From: Talia Ringer <tringer@cs.washington.edu>
Hi all, hope you're doing well! I'm looking to evaluate a machine learning
tool on a task related to proof repair for Isabelle. I'm curious if anyone
has anything that might help us with benchmarks for this, like:
I'm also curious to what degree the kinds of changes seen in the Coq change
data in REPLICA <https://dependenttyp.es/pdf/analytics.pdf> are similar to
those people make in Isabelle, and where and how they differ, though that
may be a complex question that is not easy to address in an email.
I super welcome any pointers any of you have!
Talia
From: Manuel Eberl <manuel@pruvisto.org>
Hello,
I don't understand what you mean by "mistakes in proofs". The whole
point of having a proof assistant is that you cannot make mistakes in
your proofs, is it not?
Or do you mean mistakes in definitions/theorem statements? Or perhaps
"mistakes" in the sense of "bad style"? Or "mistakes" as in "existing
proof breaks due to some changes elsewhere in the library/in the system"?
Cheers,
Manuel
From: Talia Ringer <tringer@cs.washington.edu>
I know very well how proof assistants work :). Mistakes in proofs happen
when you are attempting to prove something, and you try a particular
approach to your proof, but it doesn't work, so you need to go back and
revisit.
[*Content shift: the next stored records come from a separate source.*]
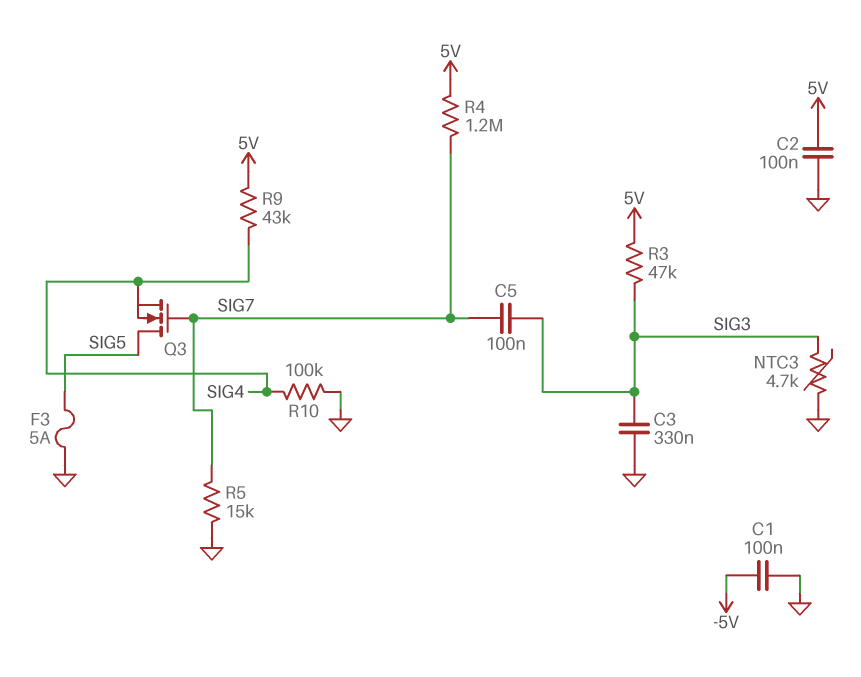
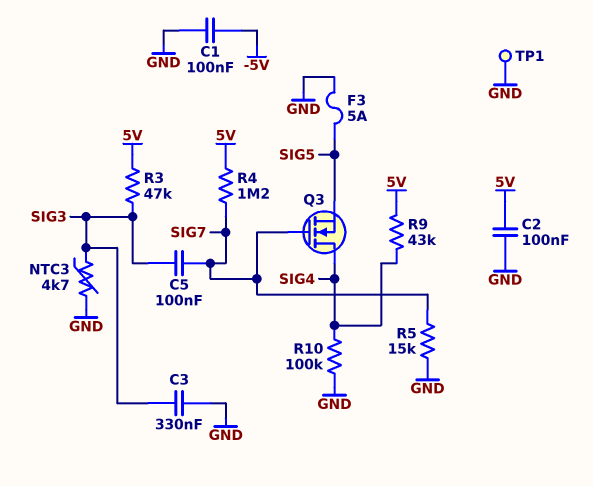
Q3: NMOS (G SIG7, D SIG5, S SIG4) -> NMOS (G SIG7, D SIG4, S SIG5)
TP1: none -> test point (GND)

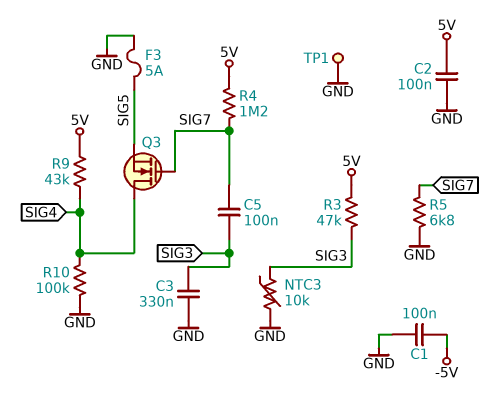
NTC3: 4.7k (GND, SIG3) -> 10k (GND, SIG3)
R5: 15k (GND, SIG7) -> 6.8k (GND, SIG7)

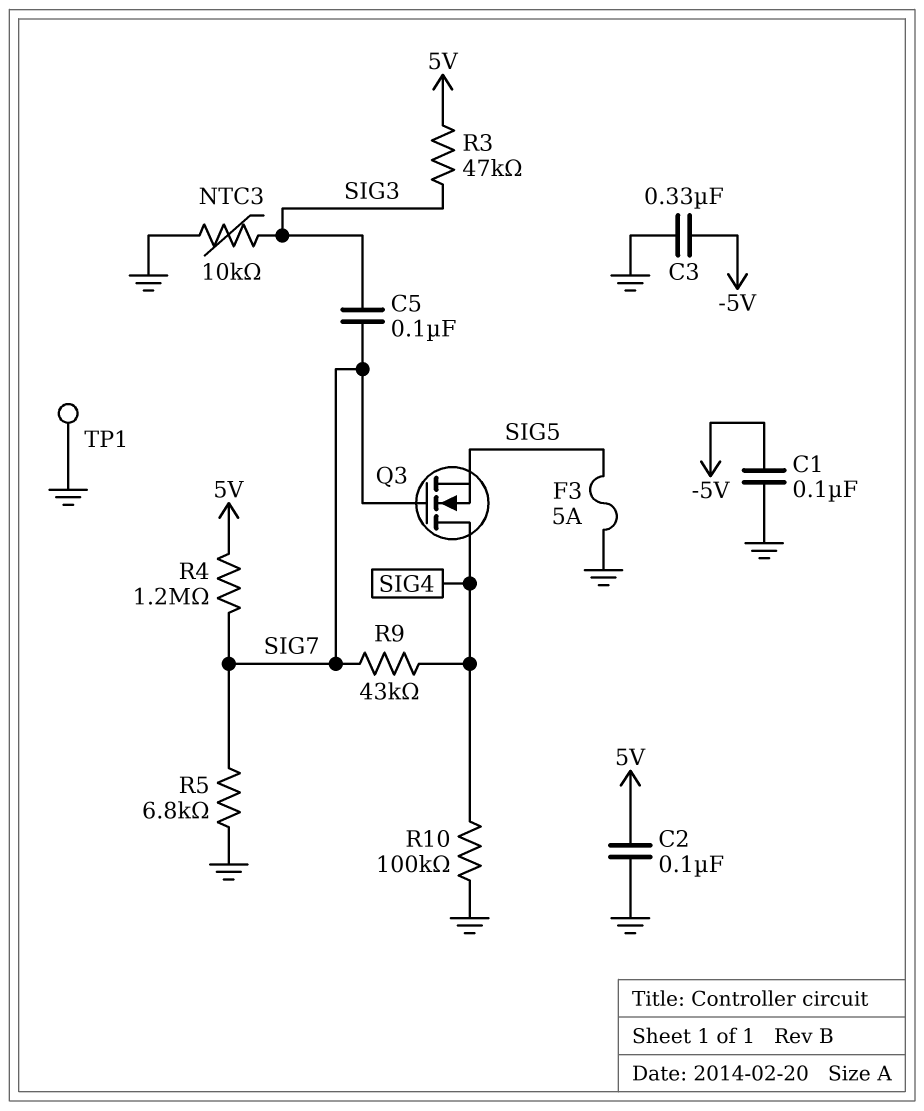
C3: 330nF (GND, SIG3) -> 330nF (-5V, GND)
R9: 43k (5V, SIG4) -> 43k (SIG4, SIG7)

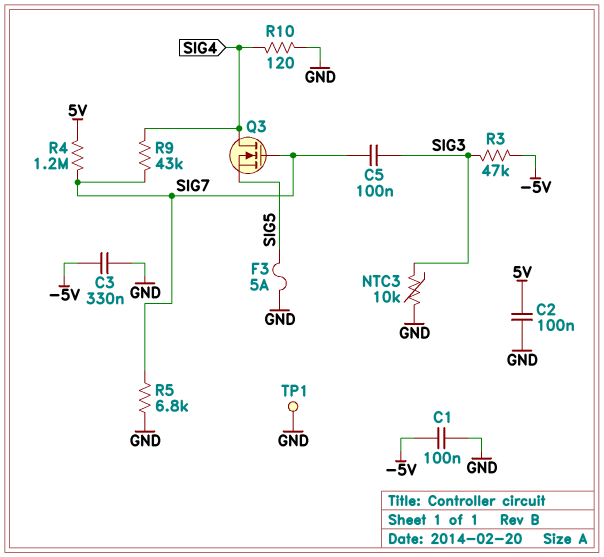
R3: 47k (5V, SIG3) -> 47k (-5V, SIG3)
R10: 100k (GND, SIG4) -> 120 (GND, SIG4)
See, for example, the linked paper.
Talia
From: Manuel Eberl <manuel@pruvisto.org>
I did not mean to suggest that you don't (my apologies if it sounded that way), but I for one could not see what you meant, and I deemed it likely that others also might not.
It might have become clear from reading the paper, but I think you are likely to get more responses from people if they don't have to read a paper before understanding what you mean.
As for your question, here are a few fairly low-level things off the top of my head:
You try to prove something but the type is too polymorphic. You have to add a type constraint (e.g. 0 :: nat) somewhere or a more specific type class constraint and then it works. This is particularly tricky because you can have two terms that look exactly the same when printed but aren't.
coercions got inserted in the wrong place; the fix is to add them manually in the right place.
You forgot to declare some variable or term as "arbitrary" in an induction.
You have to manually instantiate a fact that you use to help the automation along.
Looping simplifier (but that tends to be less obvious to fix)
A rule doesn't quite apply because of some minor discrepancy (e.g. a + b instead of b + a, different bracketing)
very technical: "using A B by (rule foo) some_method" does not work because "rule" tries to match the chained facts A and B against the premises of "foo". Need to do e.g. "by (rule foo) (use A B in some_method)" instead.
the simplifier does not rewrite underneath "if" by default; need to add if_cong as a congruence rule manually.
very generally: auto/simp get stuck somewhere, but with a few extra "simp" rules the proof goes through.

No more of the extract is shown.